Хотя зачем к ней приглядываться? Кощей сам мог следить за долгожданной гостьей. Ему непонятны были именно ее спутники – вот на них и должен обратить все свое внимание посланный Темным кромешник. Но почему-то сейчас Рубцу не было до них никакого дела. Он наблюдал только за этой странной женщиной. Ведьмой. Рубец видел, как ее только что темные глаза стали желтыми, будто в них вспыхнуло особое пламя, заметил, как сузился зрачок, заалели, зашевелились губы, выговаривая что-то свое, особое. Ото рта вдруг словно пошла трещина, пересекла щеку, кожа стала покрываться чешуей. Ведьма что-то сказала, да так, что видение стало нечетким, вода колыхнулась, пошла волной, как будто в тихое озеро неожиданно бросили увесистый камень.

Рубцу понадобилось немало времени, чтобы повторить заклинание и успокоить воду, дабы вновь появилось видение. И вот он снова смотрит, догадался, что у них там что-то произошло. Пришлые стояли над тушей огромного медведя, морда зверя была разворочена как от удара огромным валуном. Темноглазый спутник ведьмы что-то говорил, положив ей руку на плечо. Кажется, благодарил. Потом склонился над тушей медведя. И одновременно шлепнул себя по щеке ладонью – комары его тоже донимали. При этом движении котомка за его плечом оказалась как раз перед взором кромешника, и он заметил, как блеснуло голубоватым и розовым сквозь не очень туго затянутые тесемки. Неужели для этого шустрого мужика ведьма добыла неуязвимую кольчугу? А теперь пришлые движутся сюда, к плато над обрывом, где среди стоячих выветренных столбов высится и сейд, духов камень, хранящий дивный шлем-зерцало. Но добудет ли? Что ж, за этим забавно будет понаблюдать. Рубец был уверен, что скорее этот ловкий темноглазый превратится в еще один стоячий камень в горах Кощея. Но все же было в этом муже нечто, что вызывало тревогу. Надо к нему особо приглядеться, чтобы потом все поведать и пояснить.

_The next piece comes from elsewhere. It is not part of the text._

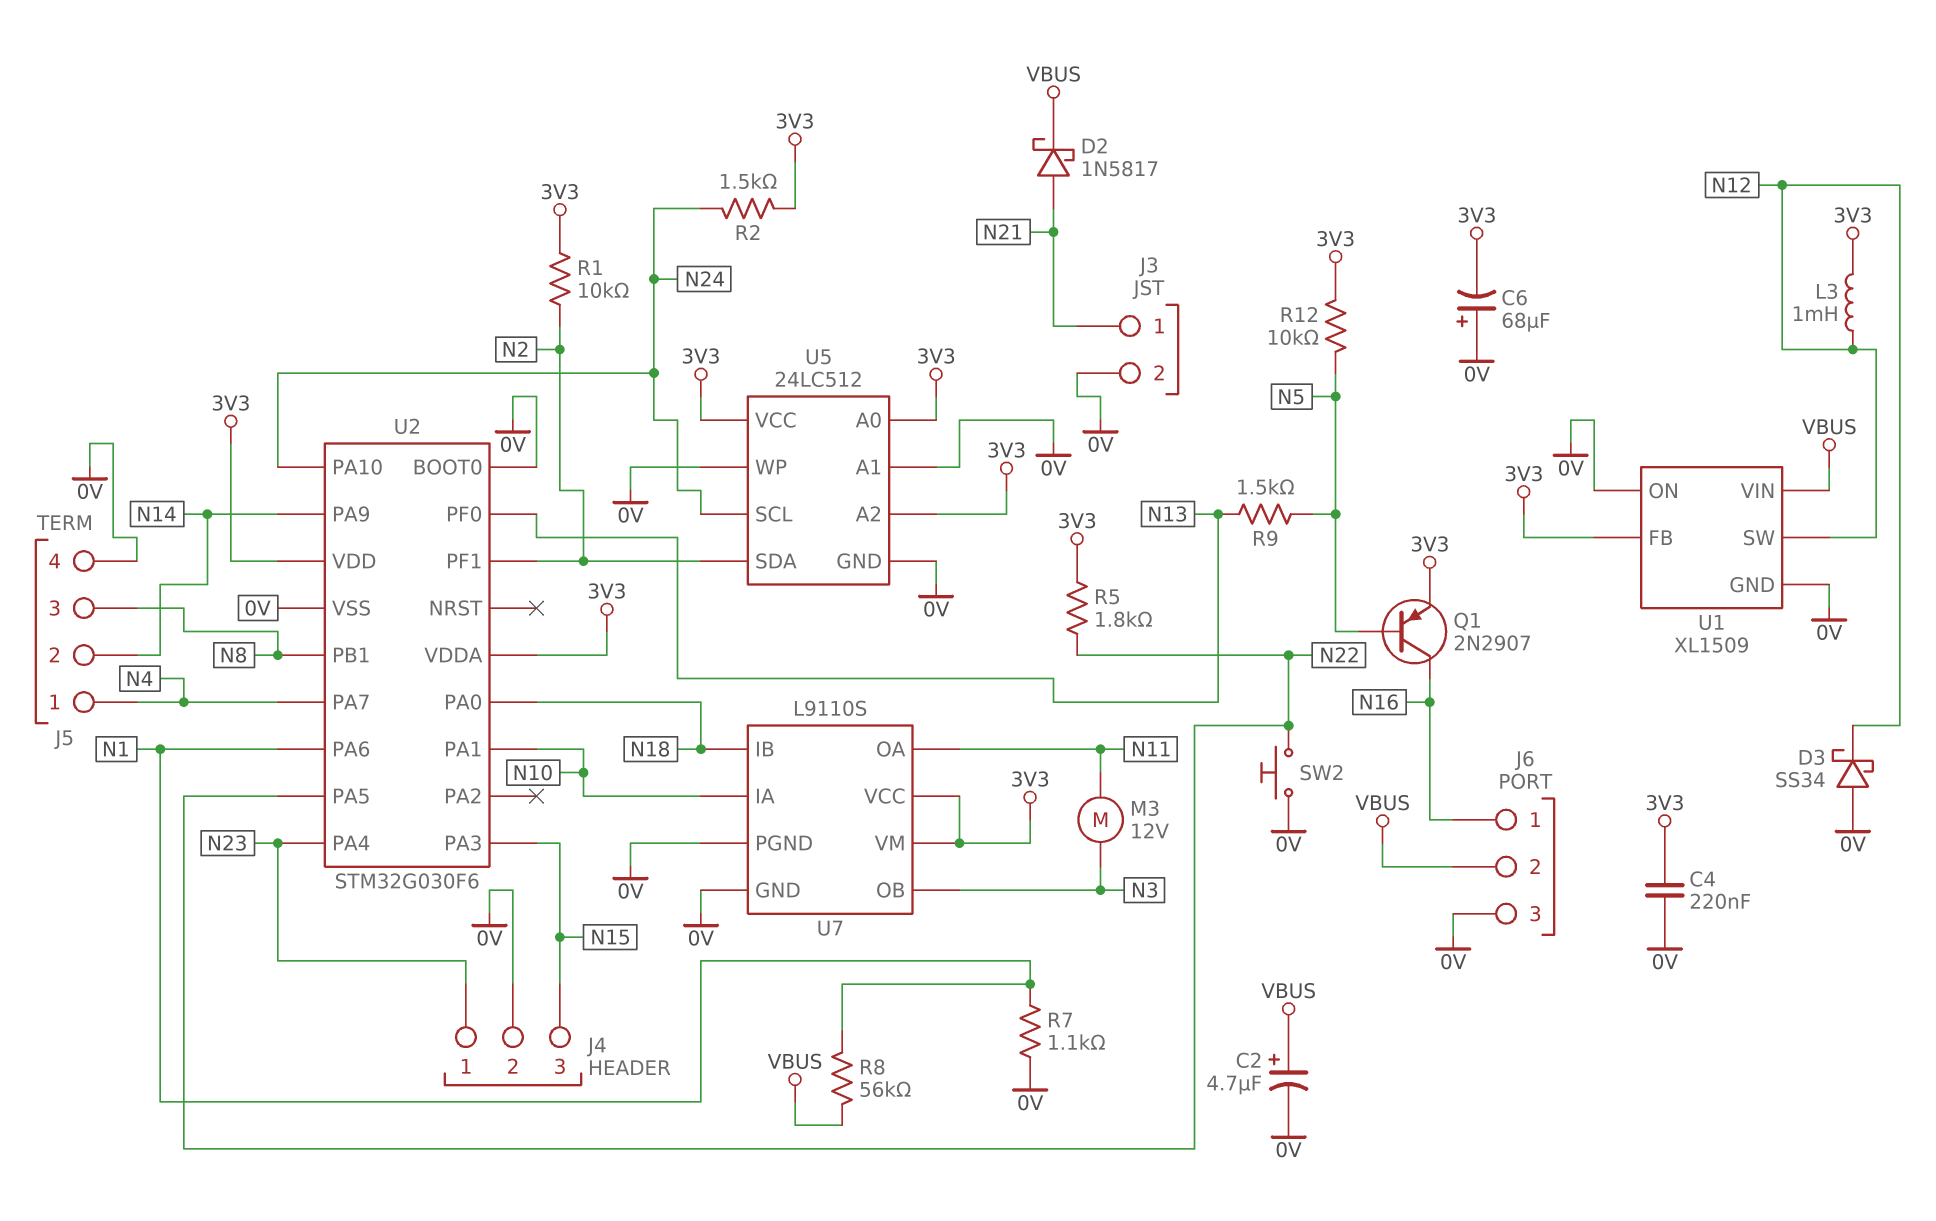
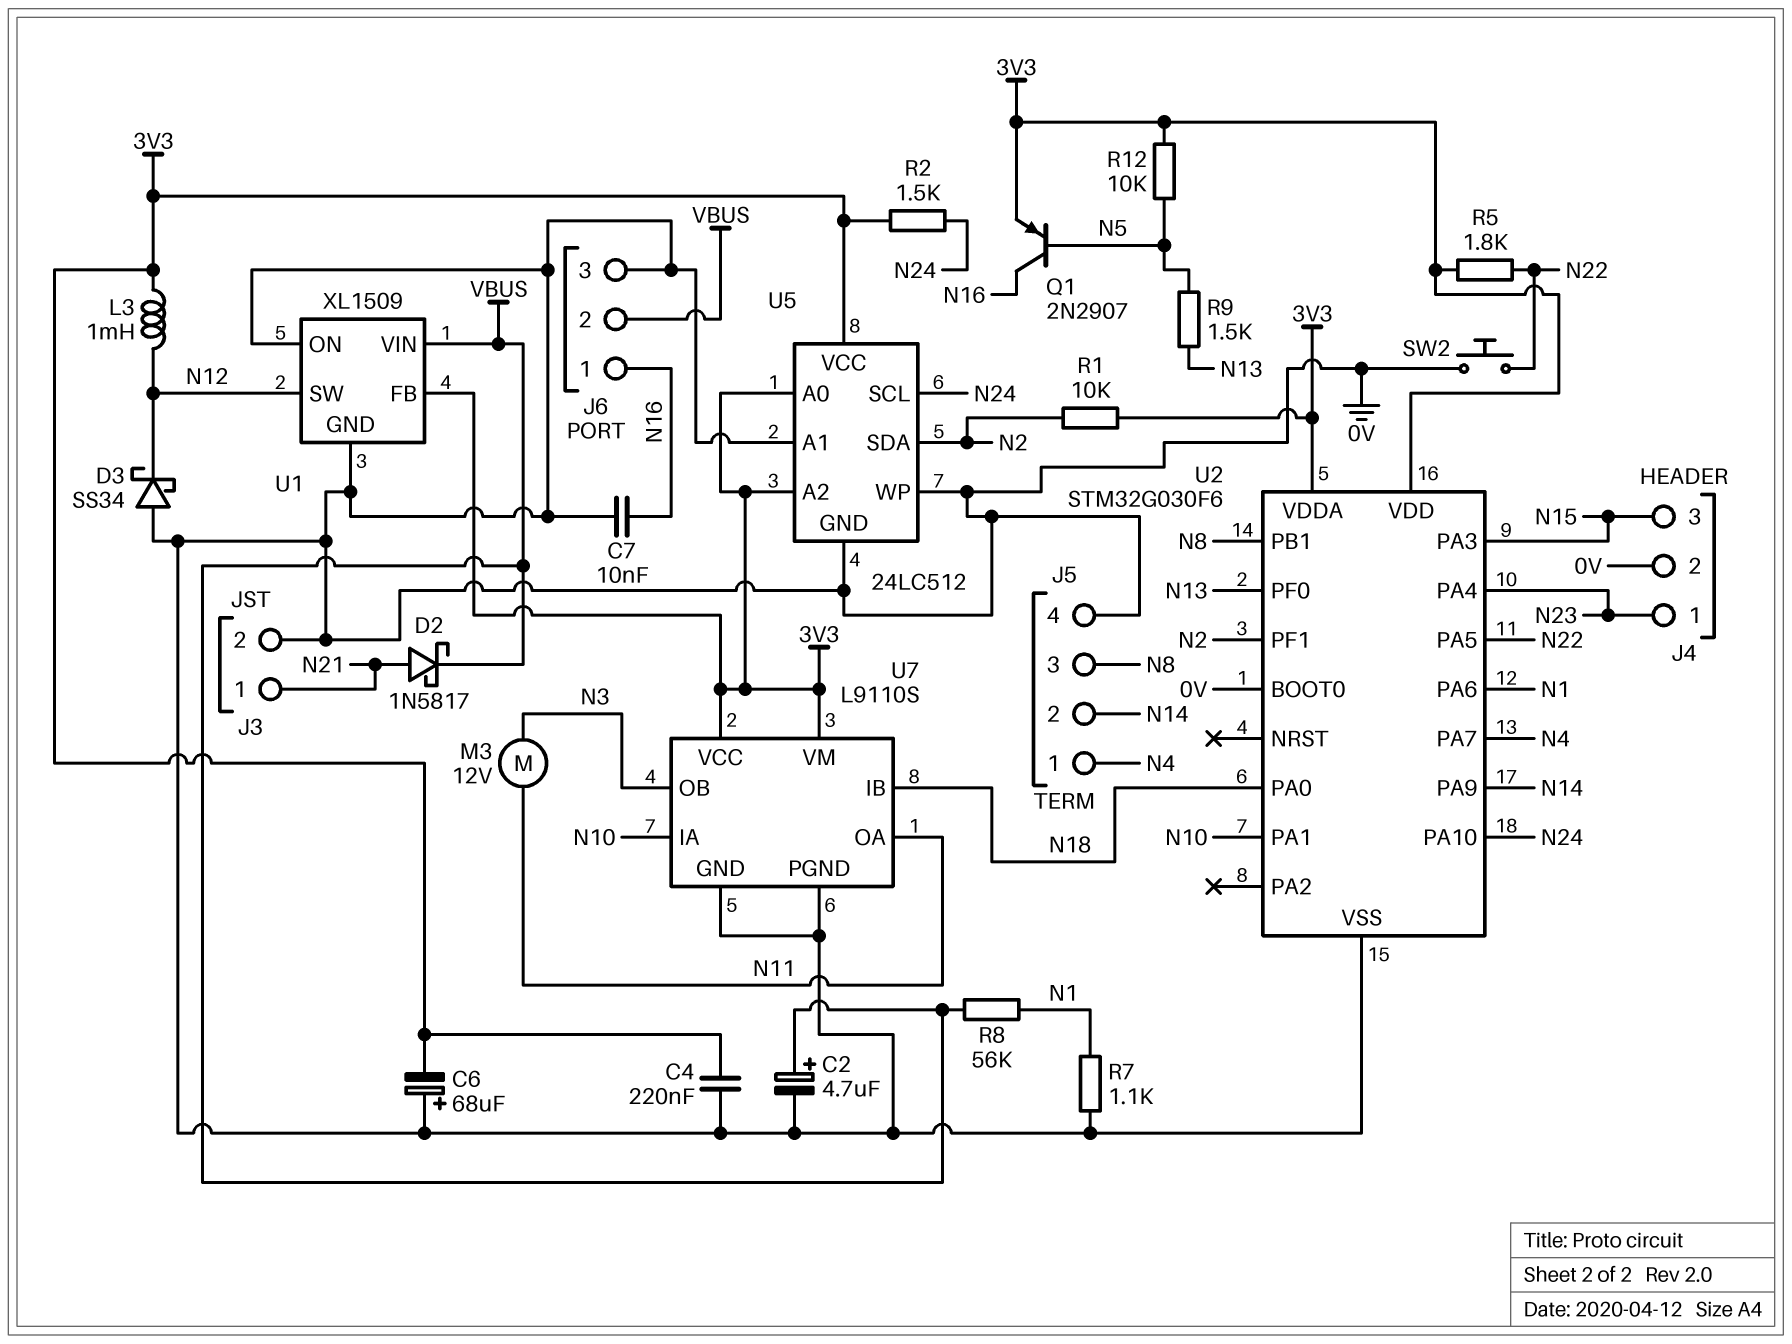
C7: none -> 10nF (0V, N16)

Кромешник склонился еще ниже к воде, но вдруг перед ним возникло лицо ведьмы. Она заслонила от Рубца своего спутника и теперь смотрела прямо на него – глаза в глаза. Такое было невозможно… однако Рубец мог бы поклясться, что ведьма видит его. Она казалась удивленной. И вдруг произнесла:

– Мокей? Ты?

Но ведь это же было его колдовство! Произнесенное в Кощеевых владениях, где сильна только магия тех, кто служит Темному! Чужачка не могла его учуять! Однако она видела его, а он – и это самое странное! – слышал ее голос! Негромкий, чуть хрипловатый.

А потом его отшвырнуло. Он рухнул на камни, ударился спиной и лежал какое-то время, задыхаясь, пока не почувствовал совсем близко тяжелые шаги. Земля содрогнулась, и он еле успел произнести охранительный заговор, делавший его невидимым… или похожим на камень.

Огромная сутулая тень нависла над ним, послышалось глухое сопение, фырканье. Потом тяжелый великан отошел, стал удаляться, донесся звук перекатывающихся от его поступи камней. Кромешник лежал, переводя дыхание и понимая, что слишком отвлекся, забыл об осторожности, подпустив так близко это горное чудище, какое по тупости своей не ведало, что он из посланцев властелина Кромки. Зато великан знал повеление Кощея, приказывающее охранять тут сейд-камень, под которым хранился дивный шлем-зерцало. Поэтому мощный, но недалекий охранник на любого может кинуться и уничтожить, не разбираясь, служит ли тот хозяину или чужак.

Но сейчас даже только что миновавшая опасность не взволновала Рубца. Однако его невероятно поразило то, что колдовство пришлой ведьмы оказалось столь сильным, что даже проникло сквозь чужие чары. Сквозь чары умелого кромешника! Не мудрено, что такая сильная чародейка могла заинтересовать Бессмертного.

А еще Рубец не мог опомниться, узнав свое прошлое имя. Мокей. Так он не Кривой, не Рубец, не Мокша или Морда. Он – Мокей! И звук этого имени казался ему привычным, как будто он всегда его знал.

Казалось бы, теперь он мог вернуться к своему повелителю и рассказать ему обо всем. Но Рубец не сделал этого. Кромешник вдруг принял решение остаться и проследить, что будет дальше. Эти странные чужаки шли сюда, и он решил дождаться их и увидеть воочию. И самое главное – он хотел этого! Это уже было не по приказу, это была его собственная воля. Кощею это может не понравиться, но он все же попробует. А там будь что будет!

Глава 12

– Кто такой Мокей? – спросил Добрыня.

Малфрида лишь мрачно посмотрела на него. Но сын ждал ответа, его взгляд был требовательный, приказывающий.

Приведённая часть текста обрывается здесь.